Türkiye’nin aşamalı bir biçimde bölünmeye razı edilmeye zorlandığı ortadadır. İktidar ise olan bitene karşı çıkmak bir yana adeta çanak tutuyor. Bölücü ekip meydana gelen her olayı “Kürt Sorunu”na bağlayıp, çözümün de çözülmeden geçtiğini savunuyor. Etnikçi, kafatasçı ve ırkçı BDP’liler ağızlarını her açtıklarında insan zekâsıyla alay eder gibi bir de “demokrasi”den söz ediyorlar. “Dilimizi tanıdınız, sıra topraklarımızı tanımaya gelecek!”, “Bir gün kendi anayasamızı yazacağız!”, “Yeni anayasa -özerk Kürdistan” vs. söylemlerini dillerinden düşürmüyorlar. Sıkışınca da “biz ayrılmak, bölünmek istemiyoruz, bütün bunlar paranoya” deyip işin içinden sıyrılmaya çalışıyorlar. Niyet belli, yöntem ortada, yapılanlar milletin gözü önünde gerçekleştiriliyor.
Özerkliğe kapı açılması!
Sorulması gereken, bölücülerin bu cesareti nereden aldıklarıdır. Uluslararası servislerin yönlendirmelerinin yanında iktidarın “Kürt açılımı” projesinin de bölücü taleplerin artmasında büyük etkisi olmuştur. AKP iktidarı her tarafı tartışmaya açık “demokratik açılım” projesini devreye sokunca, Kandil/BDP/PKK ikilisi de yol haritalarını ve çözüm önerilerini devreye soktular. Televizyonlar, gazeteler, siyaset arenası Kürtçüler ve dalkavuklar tarafından işgal edilince, bölücüler cüret kazandılar. Siyasi konjonktürü kullanarak bölücülüğü kurumsallaştırdılar. Bugün Türkiye’de bölücülerden daha çok onların taşeronluğunu ve dalkavukluğunu yapanlar var. Ülkenin medyasının, siyaset dünyasının ve STK’larının kahir ekseriyeti, yirmi dört saat bölücü taleplerini dillendirmektedir
Öcalan Türkiye’nin gündemini belirliyor!
Diğer yandan İmralı’da tutuklu bulunan bir adamın Türkiye’nin gündemini belirlemesine izin veriliyor. Öcalan, yalnız Türkiye’nin gündemini belirlemiyor, aynı zamanda Türkiye’yi tehdit de ediyor. Ayrıca Ahmet Türk ve Aysel Tuğluk’u DTK’nın başına atıyor. Terör örgütüne “eylemsizlik” kararı aldırtıyor ya da eylem talimatı veriyor. Adam doğal devlet başkanı gibi hareket ediyor. Öyle anlaşılıyor ki birileri Öcalan’ın böyle davranmasını istiyor ya da planlıyor. Hiçbir demokratik devlet bir terörist başının hapishanede toplum lideri gibi hareket etmesine izin veremez!

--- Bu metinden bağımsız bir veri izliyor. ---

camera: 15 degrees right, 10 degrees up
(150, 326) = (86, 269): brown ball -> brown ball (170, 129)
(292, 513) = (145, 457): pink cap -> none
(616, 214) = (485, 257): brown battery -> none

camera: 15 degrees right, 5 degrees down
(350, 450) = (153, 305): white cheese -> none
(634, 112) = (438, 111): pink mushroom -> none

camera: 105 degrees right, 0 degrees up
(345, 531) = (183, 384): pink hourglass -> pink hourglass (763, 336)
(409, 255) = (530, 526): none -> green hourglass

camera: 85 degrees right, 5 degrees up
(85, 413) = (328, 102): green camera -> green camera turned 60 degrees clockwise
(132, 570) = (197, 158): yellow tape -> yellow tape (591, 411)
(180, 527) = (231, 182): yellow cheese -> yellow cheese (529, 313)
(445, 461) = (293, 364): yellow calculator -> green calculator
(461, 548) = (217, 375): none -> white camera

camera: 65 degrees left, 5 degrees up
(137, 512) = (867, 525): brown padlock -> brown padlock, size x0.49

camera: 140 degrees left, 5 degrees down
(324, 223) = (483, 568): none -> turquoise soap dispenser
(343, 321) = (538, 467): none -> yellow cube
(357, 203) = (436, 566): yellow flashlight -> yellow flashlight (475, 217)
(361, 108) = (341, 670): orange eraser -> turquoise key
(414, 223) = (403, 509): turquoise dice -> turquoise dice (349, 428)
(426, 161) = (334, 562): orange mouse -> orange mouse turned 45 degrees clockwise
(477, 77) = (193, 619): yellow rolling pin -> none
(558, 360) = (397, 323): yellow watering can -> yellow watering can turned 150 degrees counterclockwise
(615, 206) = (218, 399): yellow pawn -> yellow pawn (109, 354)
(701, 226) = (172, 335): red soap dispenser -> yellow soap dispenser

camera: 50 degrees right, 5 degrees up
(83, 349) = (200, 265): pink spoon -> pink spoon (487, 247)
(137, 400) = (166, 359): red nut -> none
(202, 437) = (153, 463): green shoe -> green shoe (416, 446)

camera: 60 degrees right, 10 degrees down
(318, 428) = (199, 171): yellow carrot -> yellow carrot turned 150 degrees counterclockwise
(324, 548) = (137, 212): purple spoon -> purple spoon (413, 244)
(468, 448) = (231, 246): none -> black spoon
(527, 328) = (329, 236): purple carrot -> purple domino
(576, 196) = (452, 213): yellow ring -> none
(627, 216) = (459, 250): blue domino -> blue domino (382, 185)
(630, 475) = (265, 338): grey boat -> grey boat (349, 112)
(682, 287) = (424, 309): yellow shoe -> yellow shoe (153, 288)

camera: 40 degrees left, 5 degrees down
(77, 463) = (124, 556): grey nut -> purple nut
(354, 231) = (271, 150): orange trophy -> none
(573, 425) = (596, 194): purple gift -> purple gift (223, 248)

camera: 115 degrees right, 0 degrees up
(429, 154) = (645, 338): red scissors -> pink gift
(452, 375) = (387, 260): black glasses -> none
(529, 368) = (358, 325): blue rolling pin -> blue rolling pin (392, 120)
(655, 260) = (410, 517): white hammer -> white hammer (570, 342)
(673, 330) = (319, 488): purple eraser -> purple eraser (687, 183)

Terörizmin başı olan Öcalan’ı susturamayan ya da engelleyemeyen bir iktidarın ya da devletin terörle mücadele ettiğini söylemesi gülünçtür.
BDP ve Öcalan’ın talep ettiği demokratik özerkliğin bağımsız bir Kürt devletinin son aşaması olduğunu görmemek için sadece kör değil aynı zamanda ahmak olmak gerekir. Öcalan demokratik özerklikten, eğitimi, dini örgütlenmesini, meclisini, belediyelerini kendi yapan, savunma gücü olan, ayrı bayrağı bulunan güçlendirilmiş bir yerel/özerk yönetimi kast ediyor. İşte böyle bir siyasi yapının adına devlet denir. Dün kültürel talepler vardı. Bugün demokratik özerklik talepleri var. Ya yarın?